Just be sure to read the nutrition label to choose a quality snack stick. We created FBOMB Pork Snack Sticks because we were sick of standing in store aisles reading nutrition labels and leaving empty-handed.
Our pork sticks are made with 100% natural pork from crate-free vegetarian-fed hogs. Plus, they’re portable, filling, and unlike most meat snack options, they are completely free of nitrates, added hormones, MSG, or other junk.
Jerky is another great option if you’re looking for on-the-go protein.
Usually made from dehydrated meat, jerky differs in texture from meat sticks but can be similar in nutritional profile.
And, like meat snack sticks, they’re made a variety of different ways, some less healthy than others. Many of the most well-known jerky companies add corn syrup or sugars to their jerky so read the label.
If you’re staying keto or paleo, look for jerky made without preservatives, fillers, hormones, added sugar, or other garbage.
#5. Low-Carb Muffins
With a few modifications, you can still enjoy baked goods on paleo and keto. If you’re the type of person who wants their snacks to “count”— as a real snacker, you know what this means —low-carb baking might be a good option for you.
Coming up short? Try these low-carb paleo muffins. Made with bananas and FBOMB macadamia nut butter with coconut, it’s loaded with nutrients, fiber, and even protein.
The recipe makes 12 muffins and is freezer-friendly, so you’re set for the week whether you want to take them with you or save them for when you get back.
#6. Cheese Crisps
Occasionally, you’ll hear a low-carb dieter say they miss “crunch.” It’s rare to find low-carb foods that provide that satisfying experience and the cracker aisle is where carbs go to plot world domination.
Enter Cheese Crisps. FBOMB Keto Krunch Cheese Crisps are the perfect crunchy, fat-fueled snack. One major benefit of keto is that you’re allowed to have dairy, so these cheese crisps fit in perfectly.
Each serving contains 14g of fat from premium milk that comes from ethically-treated family-farmed cows.
We're all about minimal ingredients with maximum flavor and nutrition, so there’s also only 1g of carbs and each serving accounts for 25% of your daily recommended intake of calcium.
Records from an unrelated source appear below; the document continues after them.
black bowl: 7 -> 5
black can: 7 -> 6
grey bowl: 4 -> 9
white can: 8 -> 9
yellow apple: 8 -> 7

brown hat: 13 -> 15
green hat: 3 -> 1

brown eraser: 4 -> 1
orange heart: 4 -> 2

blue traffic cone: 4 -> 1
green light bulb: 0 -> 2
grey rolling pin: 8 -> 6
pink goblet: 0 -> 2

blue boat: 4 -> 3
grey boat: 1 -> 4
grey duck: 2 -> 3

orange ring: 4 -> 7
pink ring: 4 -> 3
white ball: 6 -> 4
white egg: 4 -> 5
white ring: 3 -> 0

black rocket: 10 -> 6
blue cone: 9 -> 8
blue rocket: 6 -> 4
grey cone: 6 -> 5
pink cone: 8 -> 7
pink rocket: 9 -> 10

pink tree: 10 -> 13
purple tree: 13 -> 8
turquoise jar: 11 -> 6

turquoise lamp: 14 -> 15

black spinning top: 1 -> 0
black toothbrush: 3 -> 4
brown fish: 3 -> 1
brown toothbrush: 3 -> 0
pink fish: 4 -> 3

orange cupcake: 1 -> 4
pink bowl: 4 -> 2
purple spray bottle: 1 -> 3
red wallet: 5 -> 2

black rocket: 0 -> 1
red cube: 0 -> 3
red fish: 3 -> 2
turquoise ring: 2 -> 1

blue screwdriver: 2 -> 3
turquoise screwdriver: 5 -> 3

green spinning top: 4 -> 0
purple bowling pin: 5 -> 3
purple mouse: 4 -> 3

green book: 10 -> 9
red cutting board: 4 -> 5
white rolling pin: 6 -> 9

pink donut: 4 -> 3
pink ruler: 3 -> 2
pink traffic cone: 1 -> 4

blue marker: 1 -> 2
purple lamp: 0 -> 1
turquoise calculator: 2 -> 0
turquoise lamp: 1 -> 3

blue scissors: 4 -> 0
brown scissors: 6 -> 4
It’s a crunchy snack you can feel good about enjoying (even if your kids steal them).
#7. Low-Carb Cookies
Sticking with the sweet tooth theme, you can make a batch of low-carb cookies to bring with you on your travels.
This low-carb chocolate chip cookie recipe makes a dozen cookies per batch and store well so you can pack them in your carry-on for your trip and have some left over when you land (if you don’t cave and eat them all first!).
If you’re not really the baking type, or just want something more convenient, try Niu cookies. They’re formulated for low-carb diets and are keto-friendly. Bonus: they’re delicious.
#8. Energy Bars / Protein Bars
Bear with us here because we know what you’re probably thinking.
Protein bars are traditionally loaded with junk like corn fiber or corn syrup, flour, and vegetable oils.
But with the recent shift in health focus to real food, companies are cropping up that have this on lockdown. One of the best whole-food snack bars on the market is FBOMB Real-Food Snack Bars. Made with whole ingredients and absolutely nothing artificial, the chocolate hazelnut bars are loaded with fat-fueled almonds and hazelnuts, plus cocoa powder for a decadent chocolate taste.
Many snack bars on the market claim to be healthy and wholesome, but are packed with added sugar, fillers, and preservatives. It's important to read the nutrition labels and ingredient lists so you know what you're getting. Understand the key features for a healthy snack bar so you don't unintentionally derail your diet.
Skip the Carb-Loaded "Frankensnacks" on Your Next Trip
The best paleo and keto treats for travel are convenient, tasty, and filling.
Whether you make your own or capitalize on convenience with your favorite brands, having something to tide you over between meals will help you stick to your diet.